# EXERCISE PROMPT:
Starting at the line that has "line: (1039, 284) -> (1681, 499), added" and stopping after the line that has "line: (1558, 685) -> (2387, 1044), added", reproduce the listing below exactly; omit everything else.

# DATASET:
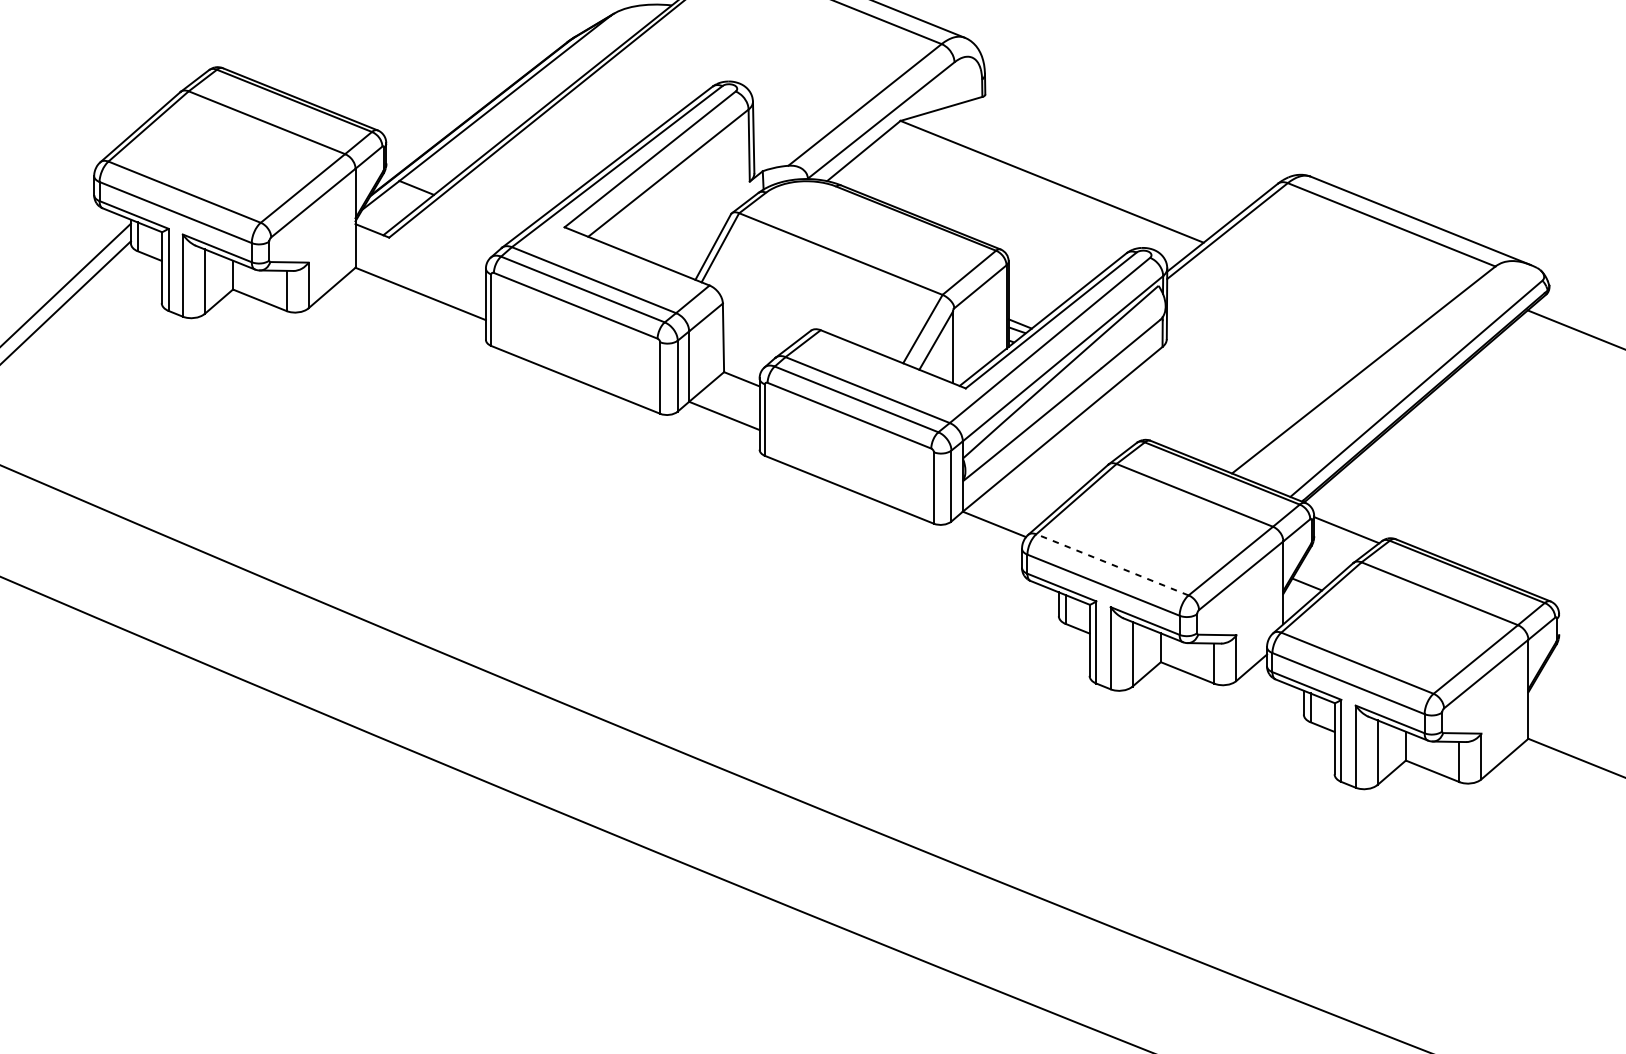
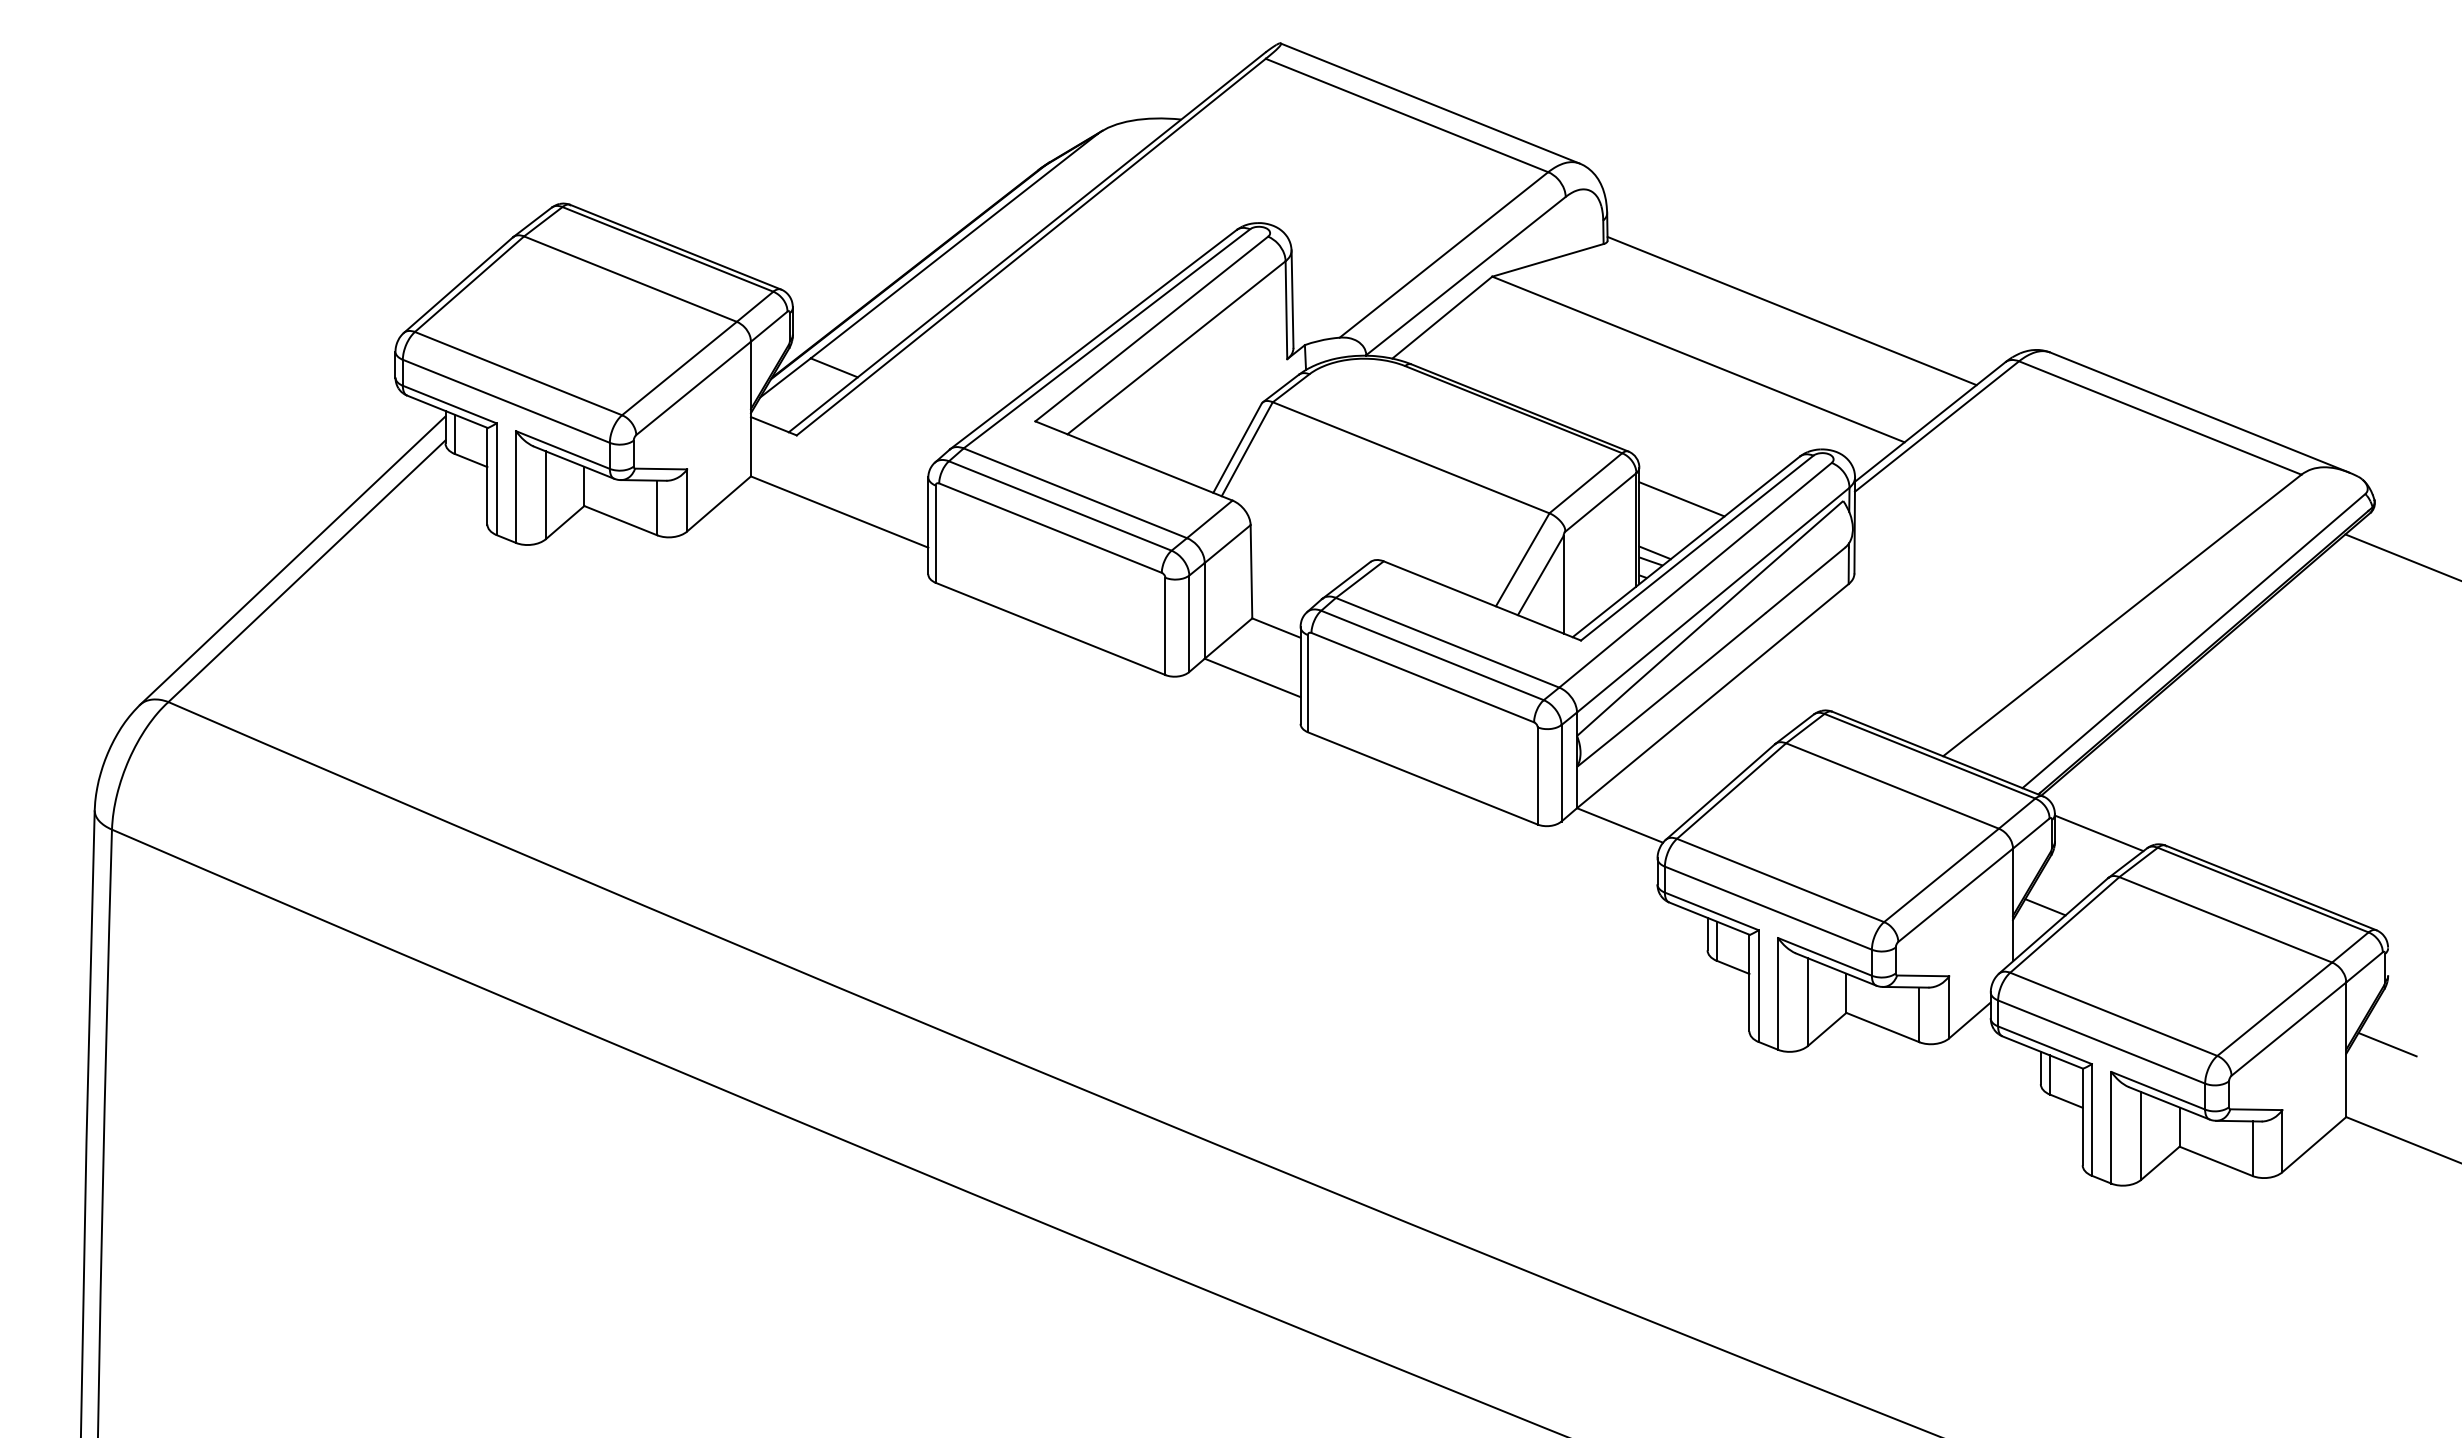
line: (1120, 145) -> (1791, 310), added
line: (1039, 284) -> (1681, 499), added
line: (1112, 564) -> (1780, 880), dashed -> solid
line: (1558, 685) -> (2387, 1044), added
--
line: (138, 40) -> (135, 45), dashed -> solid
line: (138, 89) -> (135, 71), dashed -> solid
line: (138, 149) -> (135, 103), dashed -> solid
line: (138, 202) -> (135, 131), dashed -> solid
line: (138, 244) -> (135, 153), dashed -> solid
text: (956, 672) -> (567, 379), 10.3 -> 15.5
* * *
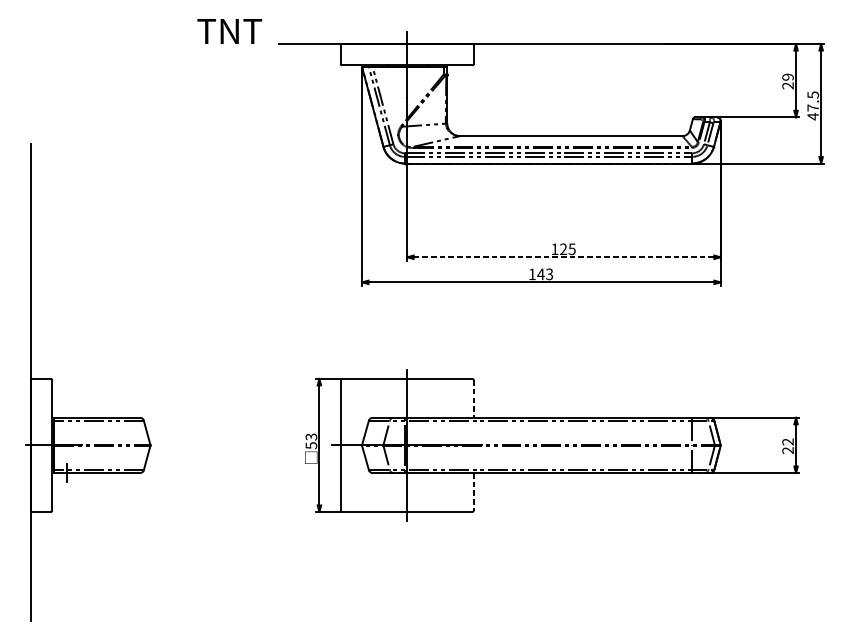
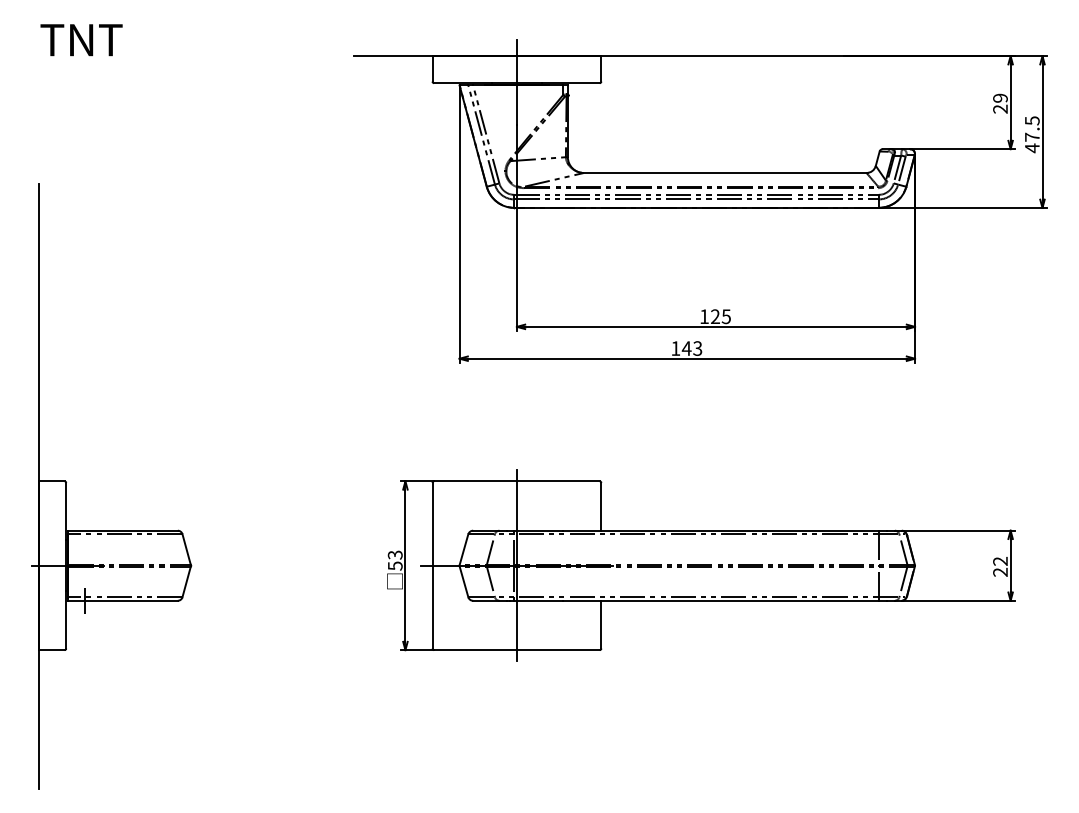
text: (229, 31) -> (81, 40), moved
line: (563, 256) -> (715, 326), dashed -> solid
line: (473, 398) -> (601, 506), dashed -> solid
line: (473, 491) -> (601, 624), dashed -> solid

# SOLVED PROBLEM:
line: (1039, 284) -> (1681, 499), added
line: (1112, 564) -> (1780, 880), dashed -> solid
line: (1558, 685) -> (2387, 1044), added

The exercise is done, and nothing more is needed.